Problem details:
Without including any picture, copy the entries that follow word for word.

Coordinate mapping data:
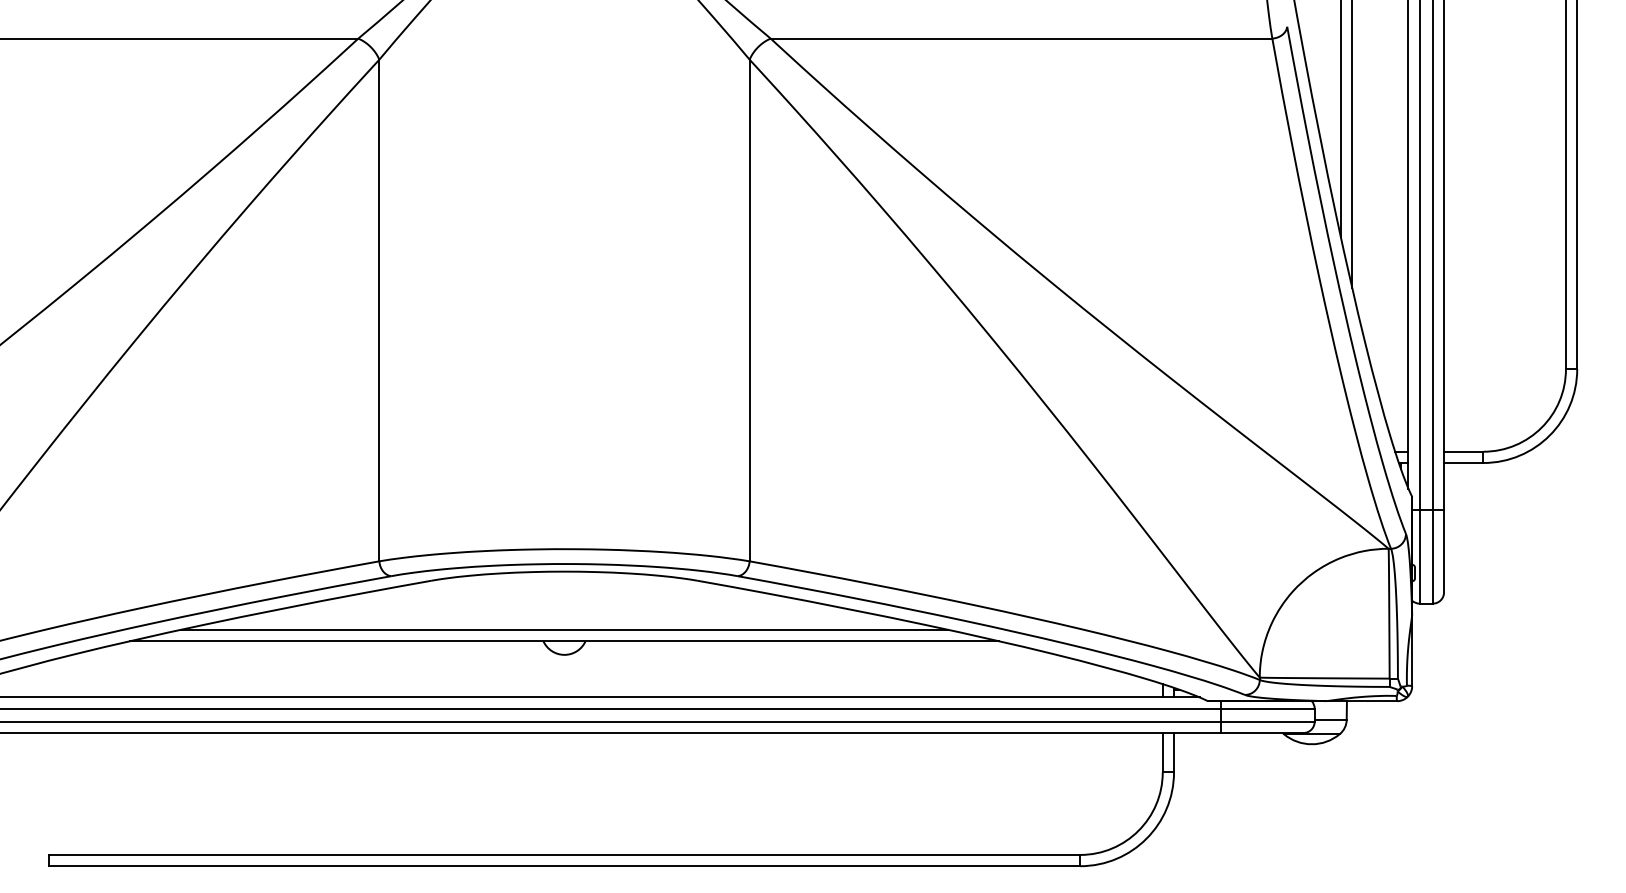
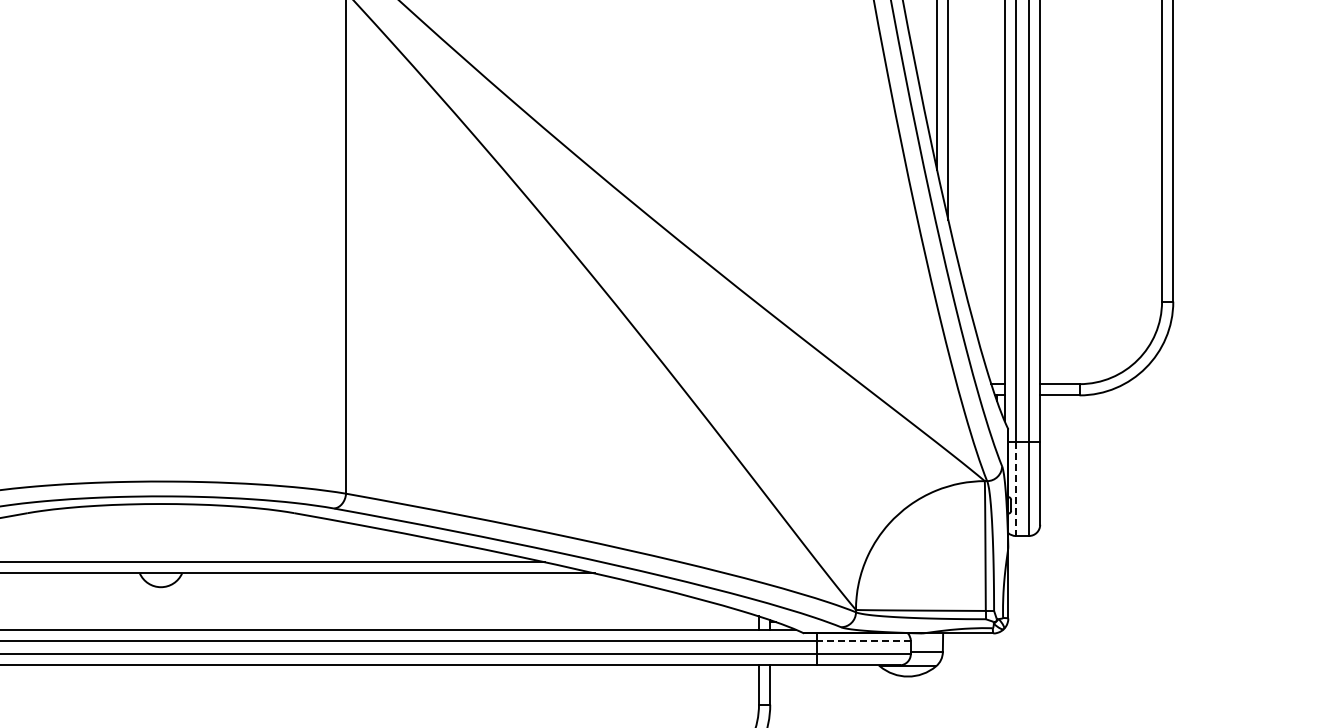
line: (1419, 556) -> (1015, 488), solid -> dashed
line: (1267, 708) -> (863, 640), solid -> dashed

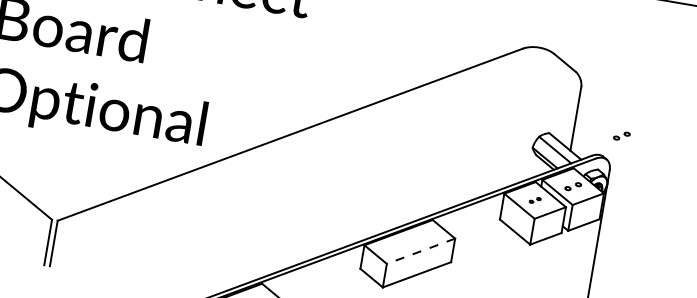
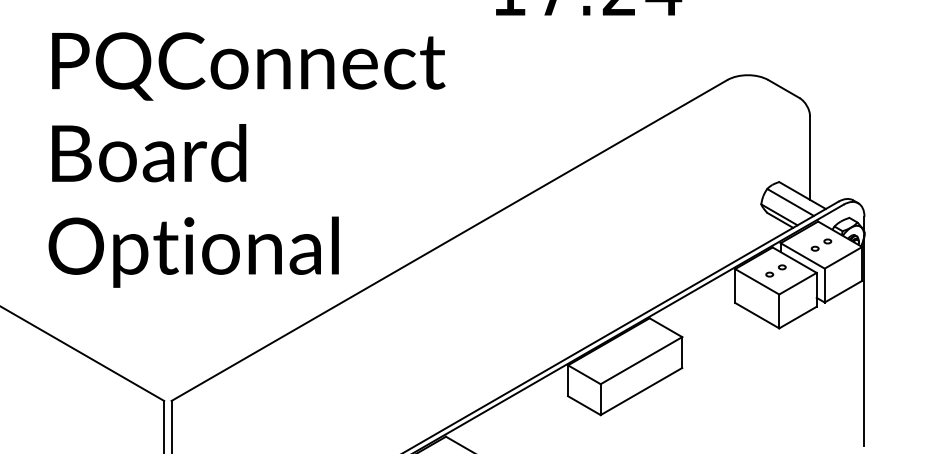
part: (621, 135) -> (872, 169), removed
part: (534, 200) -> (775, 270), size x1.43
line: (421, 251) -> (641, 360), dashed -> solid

Answer to this problem:
line: (1419, 556) -> (1015, 488), solid -> dashed
line: (1267, 708) -> (863, 640), solid -> dashed

part: (621, 135) -> (872, 169), removed
part: (534, 200) -> (775, 270), size x1.43
line: (421, 251) -> (641, 360), dashed -> solid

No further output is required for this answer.